On a Preference-Based Instrumental Variable Approach in Reducing Unmeasured Confounding-by-Indication

Yun Li, Yoonseok Lee, Robert A. Wolfe, Hal Morgenstern, Jinyao Zhang, Friedrich K. Port & Bruce M. Robinson

Statistics in Medicine, December 2014

Yoonseok Lee

Yoonseok Lee


Treatment preferences of groups (e.g., clinical centers) have often been proposed as instruments to control for unmeasured confounding-by-indication in instrumental variable (IV) analyses. However, formal evaluations of these group-preference-based instruments are lacking. Unique challenges include the following: (i) correlations between outcomes within groups; (ii) the multi-value nature of the instruments; (iii) unmeasured confounding occurring between and within groups.

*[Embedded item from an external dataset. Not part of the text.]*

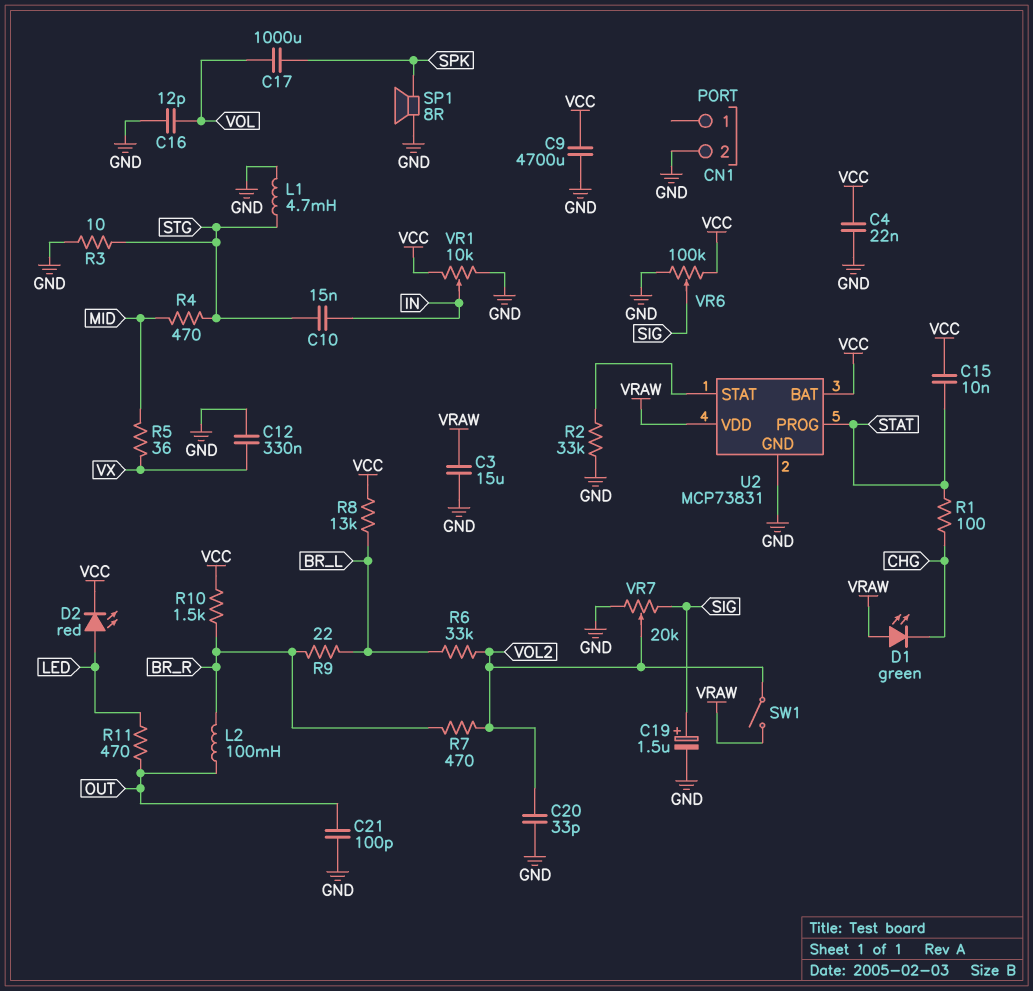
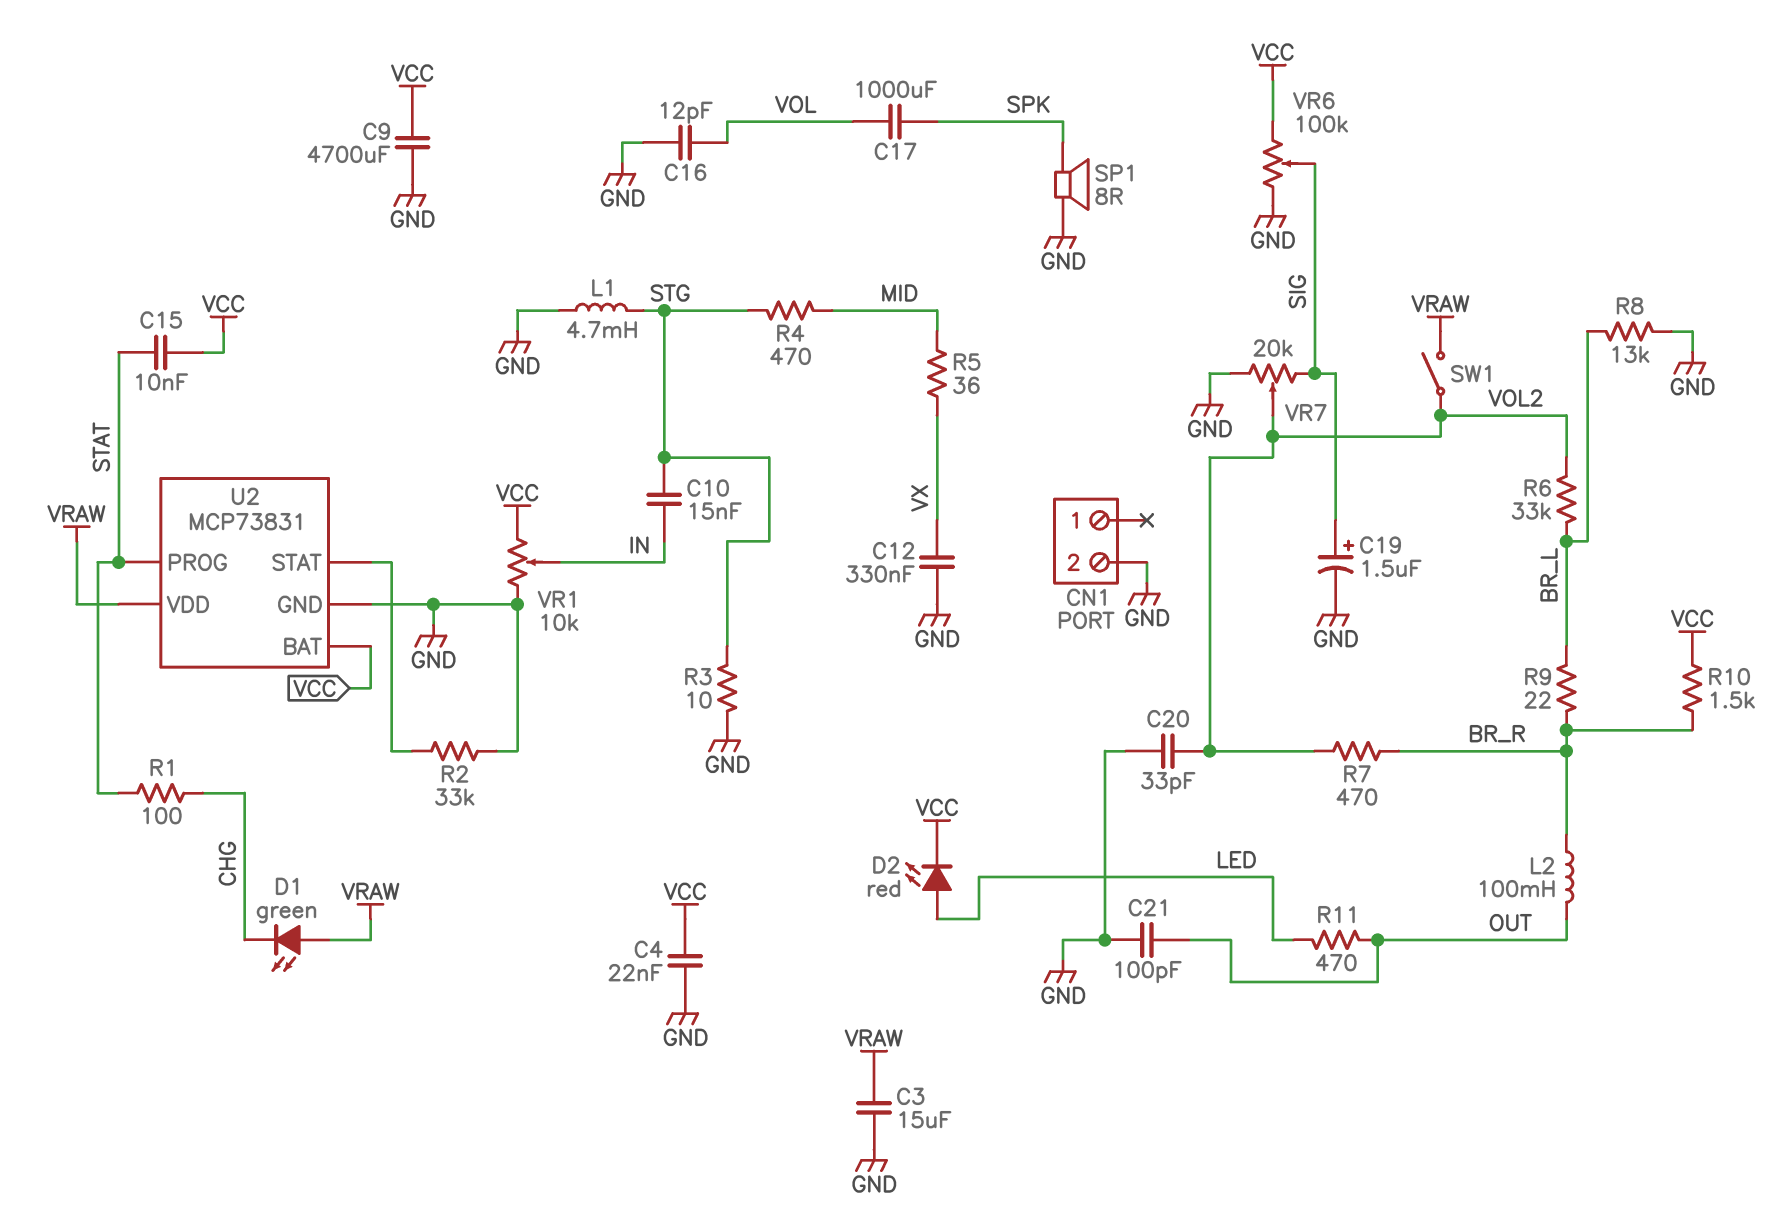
R8: 13k (BR_L, VCC) -> 13k (BR_L, GND)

The authors introduce the framework of between-group and within-group confounding to assess assumptions required for the group-preference-based IV analyses. Their work illustrates that, when unmeasured confounding effects exist only within groups but not between groups, preference-based IVs can satisfy assumptions required for valid instruments. They then derive a closed-form expression of asymptotic bias of the two-stage generalized ordinary least squares estimator when the IVs are valid. Simulations demonstrate that the asymptotic bias formula approximates bias in finite samples quite well, particularly when the number of groups is moderate to large. The bias formula shows that when the cluster size is finite, the IV estimator is asymptotically biased; only when both the number of groups and cluster size go to infinity, the bias disappears. However, the IV estimator remains advantageous in reducing bias from confounding-by-indication. The bias assessment provides practical guidance for preference-based IV analyses. To increase their performance, one should adjust for as many measured confounders as possible, consider groups that have the most random variation in treatment assignment and increase cluster size. To minimize the likelihood for these IVs to be invalid, one should minimize unmeasured between-group confounding.